It's snowing nicely again this morning at Beaver Mountain. The 8400' Tony Grove Lake Snotel reports 9 inches of new snow in the last 24 hours and 48 inches of total snow. There is only 64% of normal Snow Water Equivalent for the date, and the overall snow pack is generally quite shallow across the Logan Zone. West winds are blowing around 25 mph this morning, with gusts in the 40 mph range at the 9700' CSI Logan Peak weather station. Dangerous avalanche conditions exist on drifted slopes at all elevations. We recommend people avoid travel in backcountry avalanche terrain and stay off and out from under slopes steeper than about 30 degrees.
Improving weather this weekend and enticing fresh powder may lure unsuspecting people into dangerous backcountry avalanche terrain. Snow showers will taper off this morning and it will cloudy in the mountains. Expect 8500' high temperatures around 22°F, west wind continuing today (currently blowing around 25 mph on Logan Peak), and wind chill values as low as -3°F. Tomorrow will be sunny, with mountain temperatures in the upper 20s.

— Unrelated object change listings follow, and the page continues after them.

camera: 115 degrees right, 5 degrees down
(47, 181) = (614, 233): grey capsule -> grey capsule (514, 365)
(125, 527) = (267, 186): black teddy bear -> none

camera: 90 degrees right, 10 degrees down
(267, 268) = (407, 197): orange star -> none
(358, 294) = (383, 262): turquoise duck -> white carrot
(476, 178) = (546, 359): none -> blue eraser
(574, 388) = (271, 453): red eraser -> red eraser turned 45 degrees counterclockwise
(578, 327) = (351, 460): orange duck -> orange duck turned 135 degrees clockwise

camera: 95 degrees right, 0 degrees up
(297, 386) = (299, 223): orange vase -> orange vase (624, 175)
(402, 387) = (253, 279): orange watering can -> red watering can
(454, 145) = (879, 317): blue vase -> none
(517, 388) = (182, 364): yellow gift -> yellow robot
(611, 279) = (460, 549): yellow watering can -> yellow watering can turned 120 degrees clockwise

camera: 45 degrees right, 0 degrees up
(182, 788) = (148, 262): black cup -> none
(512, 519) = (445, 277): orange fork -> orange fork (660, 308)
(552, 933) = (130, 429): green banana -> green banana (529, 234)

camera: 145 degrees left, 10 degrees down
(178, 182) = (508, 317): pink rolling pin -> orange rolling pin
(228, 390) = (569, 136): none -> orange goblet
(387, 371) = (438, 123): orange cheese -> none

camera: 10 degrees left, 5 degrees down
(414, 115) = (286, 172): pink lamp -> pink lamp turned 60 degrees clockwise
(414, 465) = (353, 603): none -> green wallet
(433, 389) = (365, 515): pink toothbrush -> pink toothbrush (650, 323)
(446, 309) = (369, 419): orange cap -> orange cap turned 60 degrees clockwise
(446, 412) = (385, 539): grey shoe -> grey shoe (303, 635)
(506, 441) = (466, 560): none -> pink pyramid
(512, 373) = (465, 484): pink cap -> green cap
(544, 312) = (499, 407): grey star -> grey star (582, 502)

Yesterday a snowboard rider triggered a 1.5' to 3' deep and 100' wide avalanche of wind drifted snow on a relatively low angled, 30°east facing slope at around 9000' in the northern Bear River Range. No one was caught but the avalanche overran a few sets of tracks from previous runs.
This hard slab avalanche of freshly drifted snow was triggered yesterday on a fairly low angled slope as you can see in the picture.
There were numerous natural avalanches of wind drifted snow at upper elevations across the zone in the past couple days. Of note are repeater avalanches in Three Terraces and the East Face of Providence Peak in upper Providence Canyon and a couple off Cornice Ridge, west of Tony Grove Lake. Visit our avalanche list
HERE.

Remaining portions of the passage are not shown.